Study Identifies Compartment Syndrome Predictors

Clues include displacement, severity in tibial plateau fractures

Maureen Leahy

Compartment syndrome is a serious condition that is difficult to diagnose; typically, orthopaedic surgeons must rely on clinical assessment and compartment pressure measurements. Study data presented yesterday, however, indicate that lateral and medial displacement of the femur and increased fracture severity are strong predictors of compartment syndrome in tibial plateau fractures.

Fig. 1 Tibial widening was calculated as a ratio of femoral width over tibial width.

Courtesy of Bruce Ziran, MD

Fig. 2 Femoral displacement was calculated as a ratio of the displacement over the femoral width.

Courtesy of Bruce Ziran, MD

The researchers sought to determine the prognostic value of radiographic measurements with regard to compartment syndrome. “We believe that this information would be especially useful when evaluating patients who are obtunded, intubated, or otherwise unable to communicate,” said Stephen J. Becher, MD, presenter and coauthor of “Radiographic Predictors of Compartment Syndrome in Tibial Plateau Fractures.”

Collecting the data
Dr. Becher and his fellow researcher, Bruce Ziran, MD, performed a retrospective review of 240 patients with tibial plateau fractures who had been treated at a single institution between February 2006 and September 2010. They identified 159 patients (162 fractures) whose proximal femoral shaft and distal tibial shaft were intact and well visualized on anteroposterior (AP) radiographs. Most of the injuries (42 percent) were the result of motor vehicle collisions.

The cohort was divided into the following two groups:

  • tibial plateau fractures with compartment syndrome (n = 18; 13 males, 5 females; mean age =
    42 years)
  • tibial plateau fractures without compartment syndrome (n= 141; 84 males, 57 females; mean age = 48 years)

Using the index AP radiographs, Drs. Ziran and Becher measured the tibial widening at the level of the joint, calculated as a ratio of the femoral width over tibial width (Fig.1); the medial to lateral displacement of the femur relative to the tibia, calculated as a ratio of the displacement over the femoral width (Fig. 2); and fracture severity in both groups. To account for differences in size and magnification, the intact width of the femoral condylar region served as a normalization parameter.

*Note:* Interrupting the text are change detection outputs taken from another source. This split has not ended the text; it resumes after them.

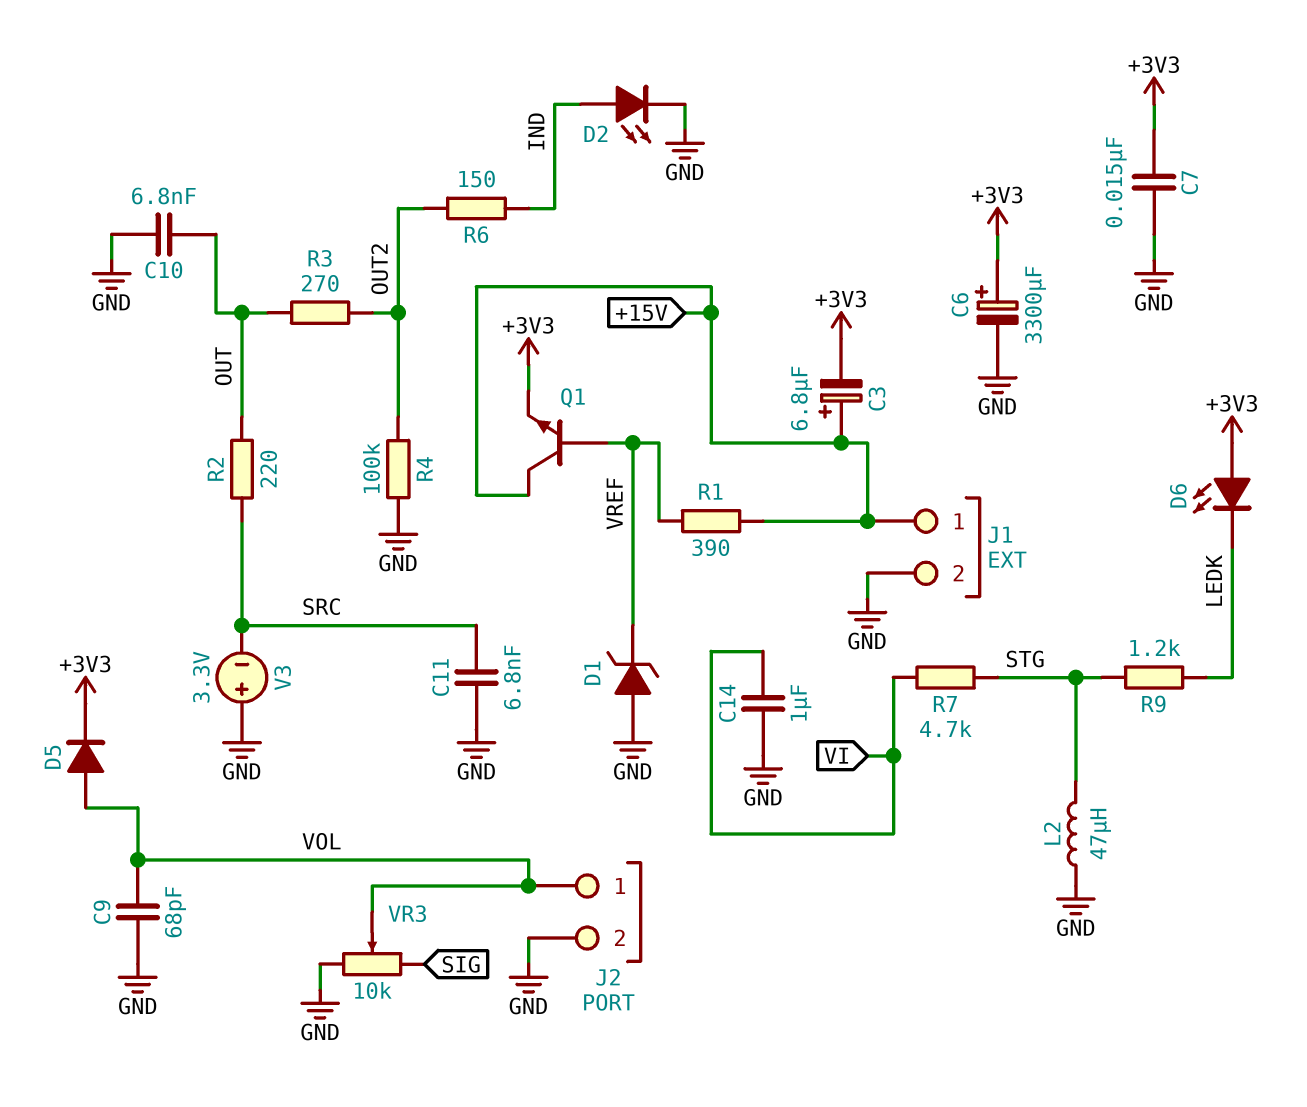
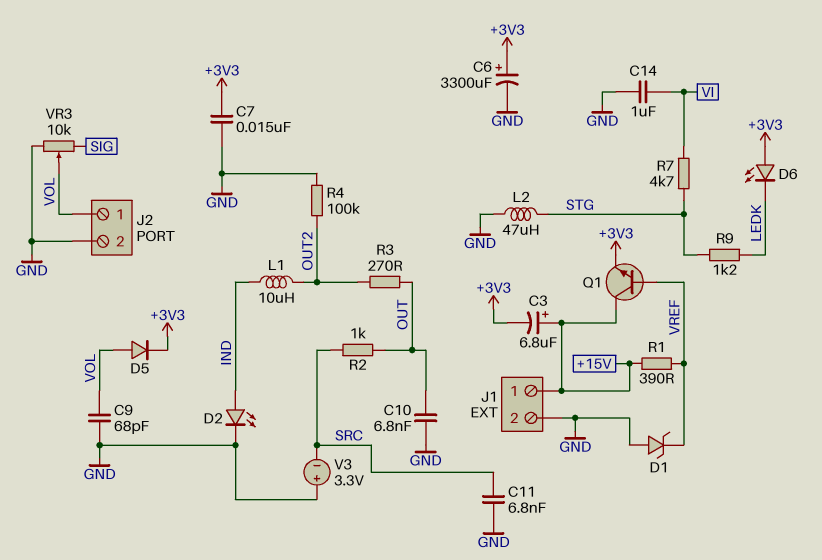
L1: none -> 10uH (IND, OUT2)
R2: 220 (OUT, SRC) -> 1k (OUT, SRC)
R6: 150 (IND, OUT2) -> none

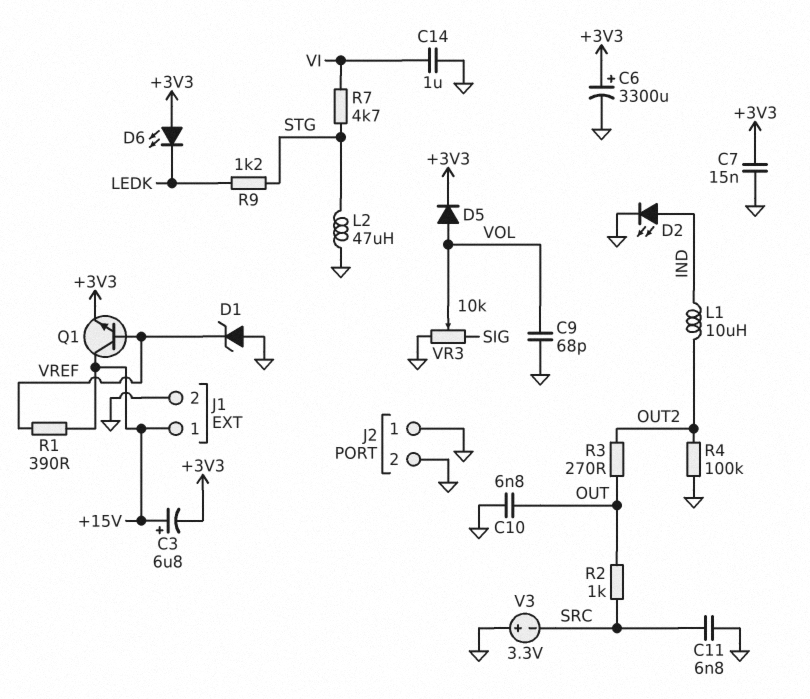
J2 pin 1: VOL -> GND

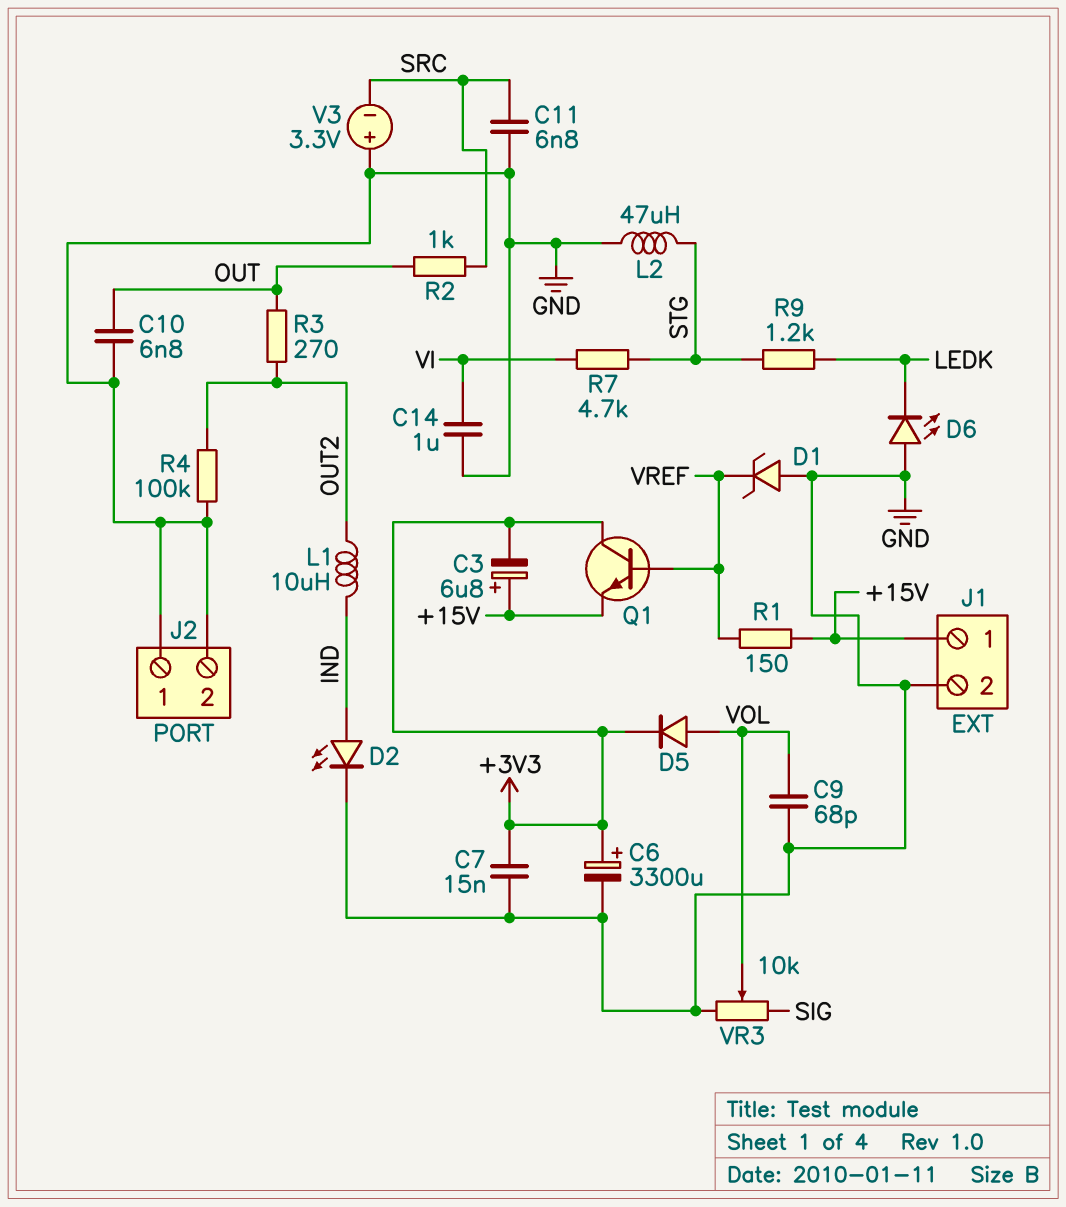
D6: LED (A +3V3, K LEDK) -> LED (A GND, K LEDK)
Q1: NPN (B VREF, C +15V, E +3V3) -> NPN (B VREF, C +3V3, E +15V)
R1: 390 (+15V, VREF) -> 150 (+15V, VREF)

The researchers hypothesized that the risk of compartment syndrome would be increased when the femur was displaced medially relative to the tibia, stretching the vascular architecture. They also thought that certain radiographic measurements, including Schatzker grade, would be more pronounced on higher energy injuries that disrupted the soft tissues more than lower energy injuries. Schatzker is a grading system that classifies tibial plateau fractures into the following six types:

  • Type I—split of the lateral tibial plateau without depression of the lateral tibial plateau
  • Type II—split and depression of the lateral tibial plateau
  • Type III—pure depression of the lateral tibial plateau
  • Type IV—pure depression of the medial tibial plateau, without a fracture fragment
  • Type V—bicondylar fracture
  • Type VI—fracture through the metadiaphysis of the tibia

Multivariate analysis revealed that higher femoral displacement ratio (>10 percent, P = 0.004) and higher Schatzker fracture grade (IV–VI, P = 0.031) were strongly associated with compartment syndrome. Although the tibial widening ratio was significant in univariate analysis, it only trended in multivariate analysis, the authors noted.

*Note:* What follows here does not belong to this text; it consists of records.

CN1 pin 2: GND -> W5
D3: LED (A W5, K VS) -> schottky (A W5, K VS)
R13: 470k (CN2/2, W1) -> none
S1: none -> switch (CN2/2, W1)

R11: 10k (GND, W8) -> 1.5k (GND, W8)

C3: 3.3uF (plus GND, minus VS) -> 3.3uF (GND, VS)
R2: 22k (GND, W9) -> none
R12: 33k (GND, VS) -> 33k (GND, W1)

“Contrary to our initial hypothesis, we found that displacement of the femur in both the lateral and medial directions, as well as increasing fracture severity, were strongly predictive of compartment syndrome,” said Dr. Ziran. “Now physicians have two additional methods to determine the amount of soft-tissue injury on the index AP radiograph. This can raise suspicion of an impending compartment syndrome if clinical evaluation is impossible.”

Dr. Becher added, “By knowing which fractures have the highest likelihood of developing compartment syndrome, orthopaedic surgeons can focus their diagnostic efforts where they are most needed.”

Dr. Ziran (Synthes, Tekartis, Stryker, Symbod) and Dr. Becher (no conflicts) are coauthors of “Radiographic Predictors of Compartment Syndrome in Tibial Plateau Fractures.”